Lord Summoner's Freedom Philosophy: Grimoire of Love

Chapter 462: Velvet and Steel



Her pulse stayed slow; she had robbed dukes and diplomats under brighter chandeliers. Yet the hush of this house felt different: too still, as if the very walls strained to hear her. One breath, two—then her fingers brushed silk ribbon, rougher than the others, slicked with wax. She eased up a fist-sized scroll tied in black. The knot was sealed with crimson wax deep as coagulated blood, bearing a serpent coiled around a ragged banner. Not the gilded cobra of royal heraldry—this creature was ragged, fangs sunk into its own tail, stylized flames licking the edges. Ashborn. The sigil burned against her retina like a coal.

For a heartbeat she worried the wax might hold a rune—an explosive trigger, perhaps—but the seal felt cold and inert. Still, she didn’t dare break it. Instead she slipped the scroll into the inner lining of her leather corset, fastening a tiny clasp so it wouldn’t jar free. The parchment lay warm against her skin, a secret heartbeat.

Boots sounded in the hall—measured, purposeful, neither servant nor drunkard. Josephine’s body reacted before thought: she nudged the drawer closed, glided to the window drapes, and melted behind them. Velvet swallowed her; cold stone met her back. She exhaled through parted lips to muffle the sound, counting silently. One... two...

The latch turned. Through a fraying seam in the curtain she saw the door inch open. Lamplight from the corridor lanced across the floorboards, and a slender silhouette entered. A cloak of charcoal gray, heavy but cut to flatter, brushed the threshold. As the newcomer stepped inside, the sleeve caught moonlight—a shimmer of silver filigree at the cuff. Then Josephine’s breath snagged: a half-mask of polished silver framed the woman’s eyes, catching that sliver of light like a slashed star. The crimson serpent brooch at her throat gleamed as if wet.
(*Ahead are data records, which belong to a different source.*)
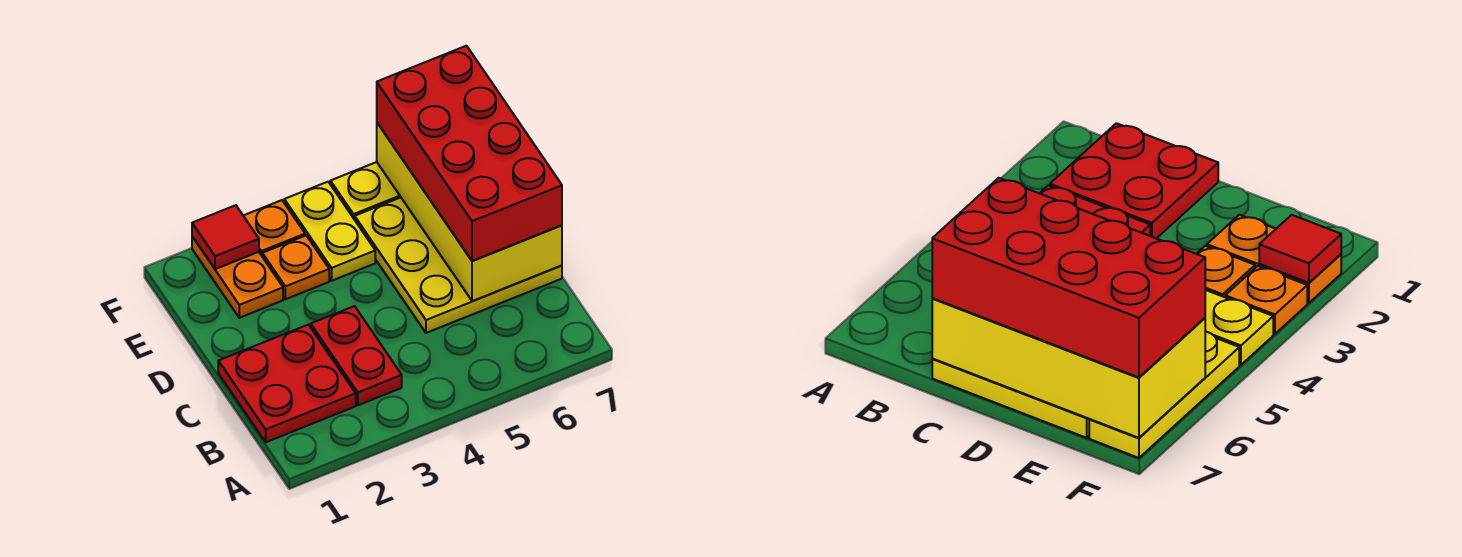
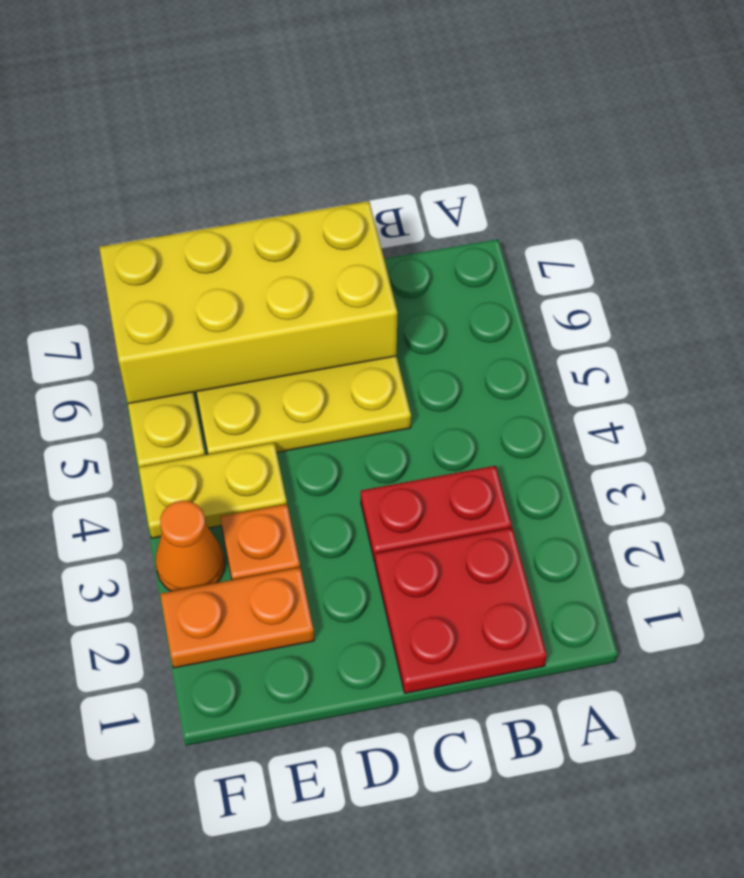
red brick C6:F7 level 3 -> none
red tile F2 level 2 -> none
orange plate F3 level 1 -> orange cone F3 level 1

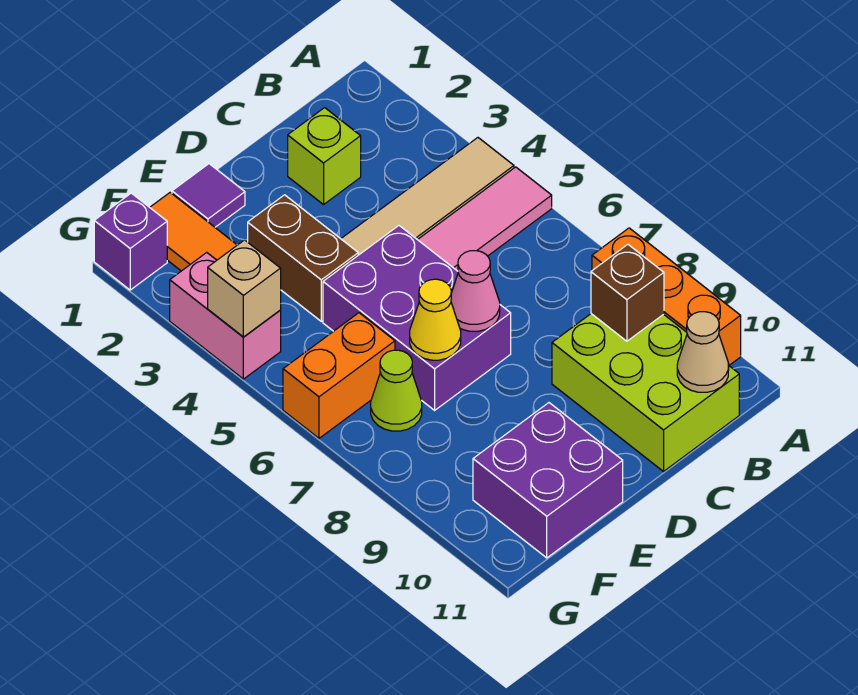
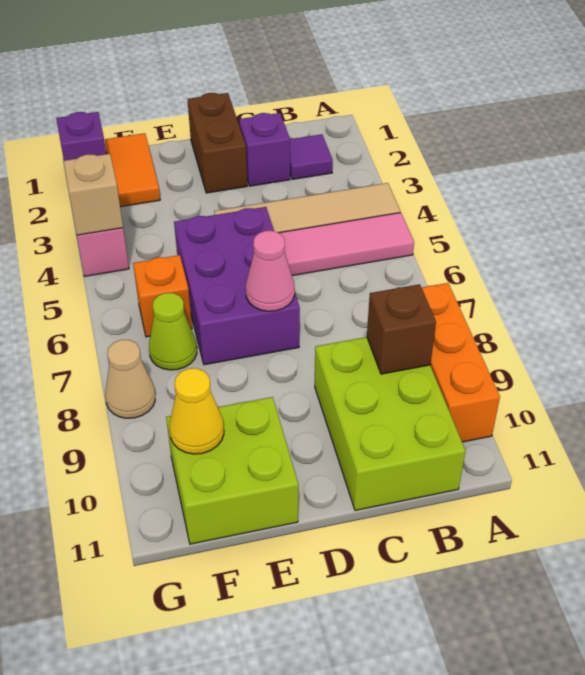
tan cone B11 level 2 -> tan cone G8 level 1
lime brick C2 level 1 -> purple brick C2 level 1
purple tile E1 level 1 -> purple tile B2 level 1
brown brick E3:E4 level 1 -> brown brick D1:D2 level 1
yellow cone E7 level 2 -> yellow cone F10 level 2
purple brick E10:F11 level 1 -> lime brick E10:F11 level 1
orange brick F6:G6 level 1 -> orange brick F6 level 1

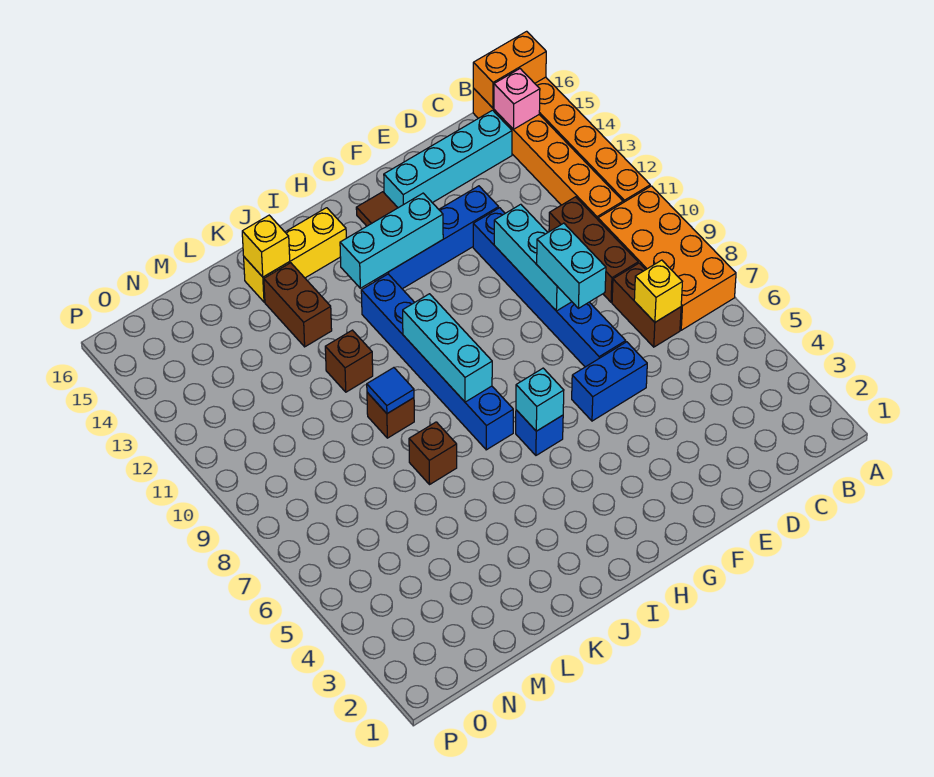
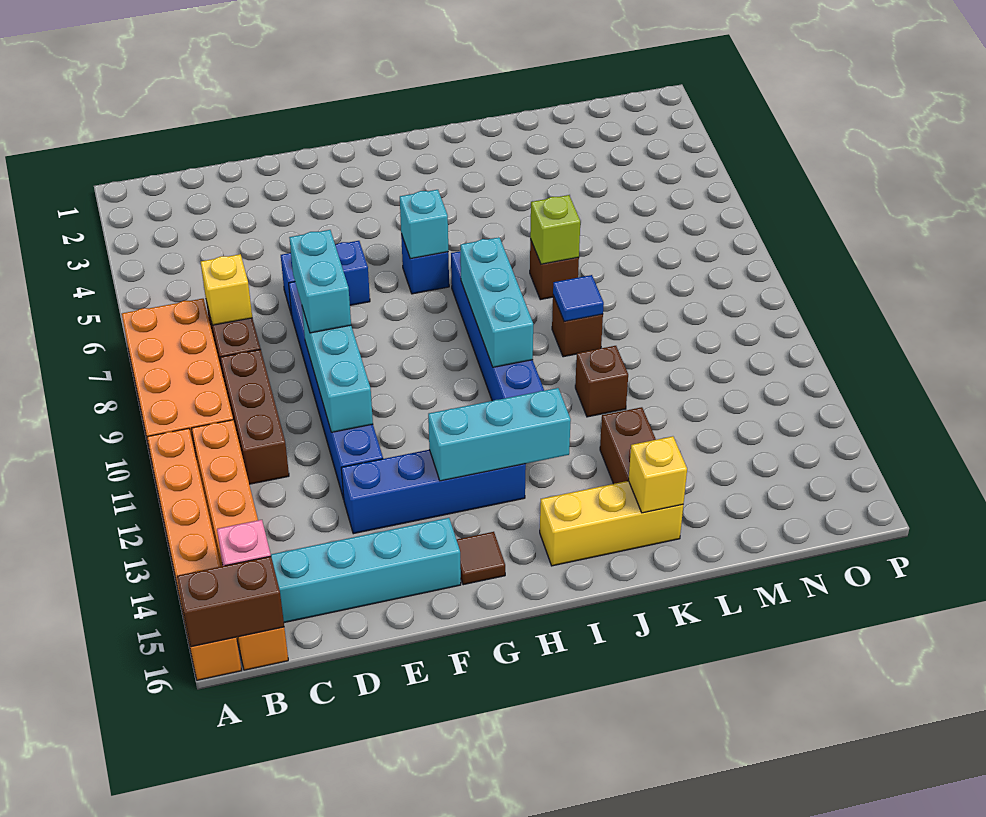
orange brick A16:B16 level 2 -> brown brick A16:B16 level 2
none -> lime brick K7 level 2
A whiff of scent—night-blooming tuberose, edged with iron—reached Josephine. She took it in, catalogued it. Rare, expensive, imported from the southern isles. A woman of means and meticulous taste. The masked visitor moved straight to the dresser, pulling drawers with impatient snaps. Papers fluttered. Quills rolled off surfaces and clattered to the floor, the noise almost loud enough to rattle Josephine’s teeth.

The woman’s movements were crisp, practiced—thumb sweeping corners, fingers measuring thickness of letters exactly as Josephine had moments ago. An operative, not a nervous noble lady. Josephine felt a bead of sweat slip down her spine. If the courier sensed her, a blade would likely replace that graceful hand.

The search grew sharper. Empty fingers scraped wood where Josephine had taken the scroll. The masked woman paused, shoulders rising with a slow inhale. A soft curse slipped past the mask—unfamiliar tongue, consonants clipped. She shut the drawer harder than before, the dull thud echoing off tapestry.

Josephine’s left fist tightened around the dagger hidden in her sleeve. She edged it free by a hair’s width, in case the intruder chose to sweep the drapes. One cry now would bring guards, but Lyan had ordered secrecy. And if the guards came, the courier might vanish in the chaos, taking her secrets with her—or worse, unleash a glyph bomb before capture.

Moonlight outlined the courier’s profile. A scar followed the jawline, thin and pale against dark skin—old, perhaps blade-earned. The mask hid her eyes, yet Josephine sensed calculation. After rifling the desk, the woman moved to a wardrobe, flinging doors. Silk gowns swung like silent witnesses. She slid hands into pockets, checked hems—looking for that same scroll. Not finding it, she hissed like a kettle removed from coals. Her cloak swished as she turned, sweeping scanning gazes over the room.